THAT WE MUST NOT LOOK A GIFT-HORSE IN THE MOUTH.

NOR a lady's age in the parish register. We hope we have more delicacy than to do either; but some faces spare us the trouble of these dental inquiries. And what if the beast, which my friend would force upon my acceptance, prove, upon the face of it, a sorry Rosinante, a lean, ill-favoured jade, whom no gentleman could think of setting up in his stables? Must I, rather than not be obliged to my friend, make her a companion to Eclipse or Lightfoot? A horse-giver, no more than a horseseller, has a right to palm his spavined article upon us for good ware. An equivalent is expected in either case; and, with my own good-will, I would no more be cheated out of my thanks than out of my money.

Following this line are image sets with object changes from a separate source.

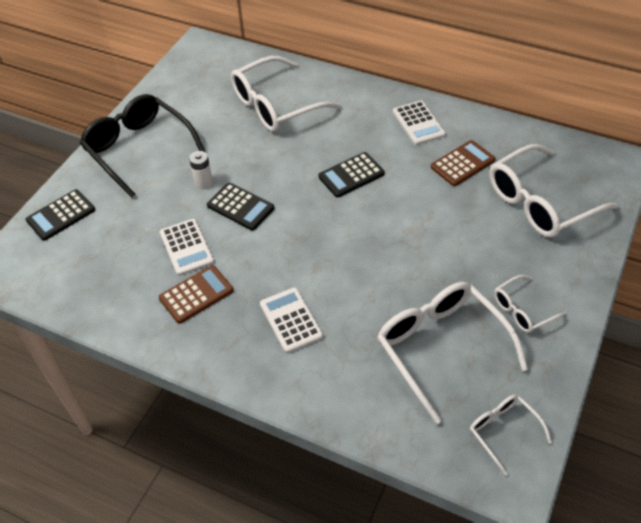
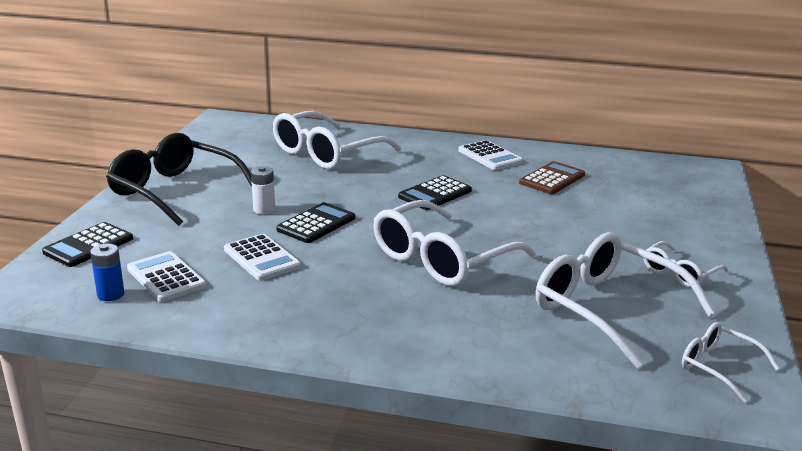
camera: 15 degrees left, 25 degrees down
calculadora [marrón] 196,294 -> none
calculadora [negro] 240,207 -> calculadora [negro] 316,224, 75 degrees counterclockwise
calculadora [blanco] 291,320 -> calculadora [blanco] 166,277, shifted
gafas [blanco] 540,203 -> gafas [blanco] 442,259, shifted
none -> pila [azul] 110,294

Some people have a knack of putting upon you gifts of no real value, to engage you to substantial gratitude. We thank them for nothing. Our friend Mitis carries this humour of never refusing a present to the very point of absurdity—if it were possible to couple the ridiculous with so much mistaken delicacy and real goodnature. Not an apartment in his fine house (and he has a true taste in household decorations) but is stuffed up with some preposterous print or mirror-the worst adapted to his panels that may be the presents of his friends that know his weakness; while his noble Vandykes are displaced, to make room for a set of daubs, the works of some wretched artist of his acquaintance, who, having had them returned upon his hands for bad likenesses, finds his account in nestowing them here gratis. The good creature has not the heart to mortify the painter at the expense of an honest refusal. It is pleasant (if it did not vex one at the same time)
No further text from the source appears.